Working with a specific case will give us an idea of how it behaves.
Doing this question in $\mathbb{R}$ just feels degenerate, so I'll start by carrying out the integral in $\mathbb{R}^2$. (That way it actually looks like an annulus.)
Due to the rotational symmetry, the easiest way to integrate this is by using polar coordinates:
Given a point $(x, y)$ in the plane, $|(x,y)| = r$.
Your integral ends up being: $$\int_0^{2\pi}\int_{R}^{R+\epsilon}\frac{1+r^2}{\epsilon^2}r\mathrm{d}r\mathrm{d}\theta$$ Note the extra $r$ which appears in the integral (referred to as the surface element).
This evaluates to:
\begin{align*}
\int_0^{2\pi}\int_{R}^{R+\epsilon}\frac{1+r^2}{\epsilon^2}r\mathrm{d}r\mathrm{d}\theta &= \int_0^{2\pi}\int_{R}^{R+\epsilon}\frac{r+r^3}{\epsilon^2}\mathrm{d}r\mathrm{d}\theta\\
&= \int_0^{2\pi}\Big[\frac{r^2}{2\epsilon^2}+\frac{r^4}{4\epsilon^2}\Big]_{R}^{R+\epsilon}\mathrm{d}\theta\\
&= \int_0^{2\pi}\Big[\frac{(R+\epsilon)^2}{2\epsilon^2}+\frac{(R+\epsilon)^4}{4\epsilon^2}-\frac{R^2}{2\epsilon^2}-\frac{R^4}{4\epsilon^2}\Big]\mathrm{d}\theta\\
&= 2\pi\Big[stuff\Big]
\end{align*}
Sorry I couldn't be bothered figuring out precisely what $stuff$ evaluates to, but it is clear that there is a term $\frac{R}{\epsilon}$ when the first fraction is expanded. Therefore the limit does not exist.
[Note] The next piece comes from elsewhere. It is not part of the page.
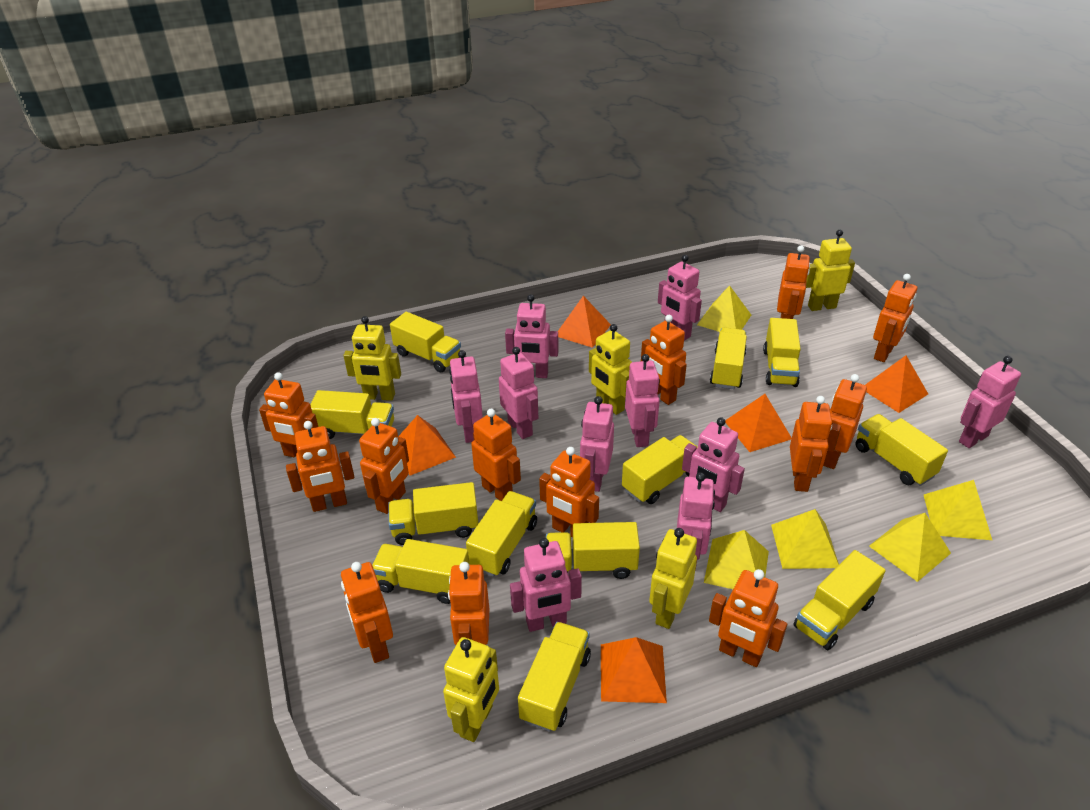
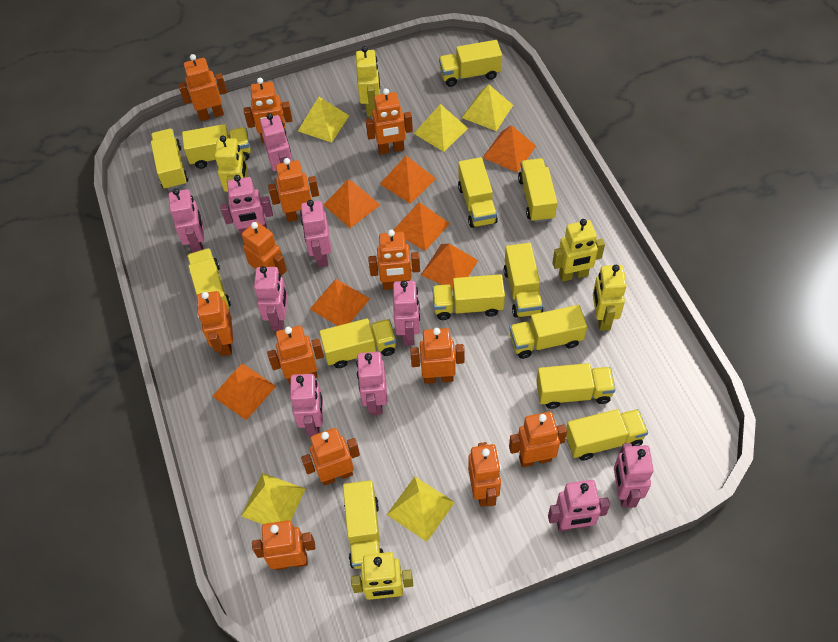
orange pyramid: 5 -> 7
yellow truck: 12 -> 13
Now we can generalise to as many dimensions as we like. Note that the expression was completely independent of angle, and only depended on radius, due to the perfect symmetry of the annulus. This means integrating over d$\theta$ only had the effect of multiplying by a constant. This can be expanded to $\mathbb{R}^n$.
Consider spherical coordinates in $\mathbb{R}^n$: $r, \phi_1, \phi_2, ..., \phi_{n-1}$. The the integral is: $$k\int_{R}^{R+\epsilon}\frac{1+r^2}{\epsilon^2}r^{n-1}\mathrm{d}r$$ where $k$ is calculated from integrating over $\phi_i$. When this is evaluated, by the binomial theorem, we can be certain that linear terms of the form $\frac{cR}{\epsilon}$ exist. Hence as $\epsilon \rightarrow 0$, the integral never converges. Unfortunately I don't know any maths outside $\mathbb{R}^n$ so my proof can't get any more general.
A: Hint: That integral is greater than the minimum value of $(1+|x|^2)/\epsilon^2$ over the annulus times the area of the annulus.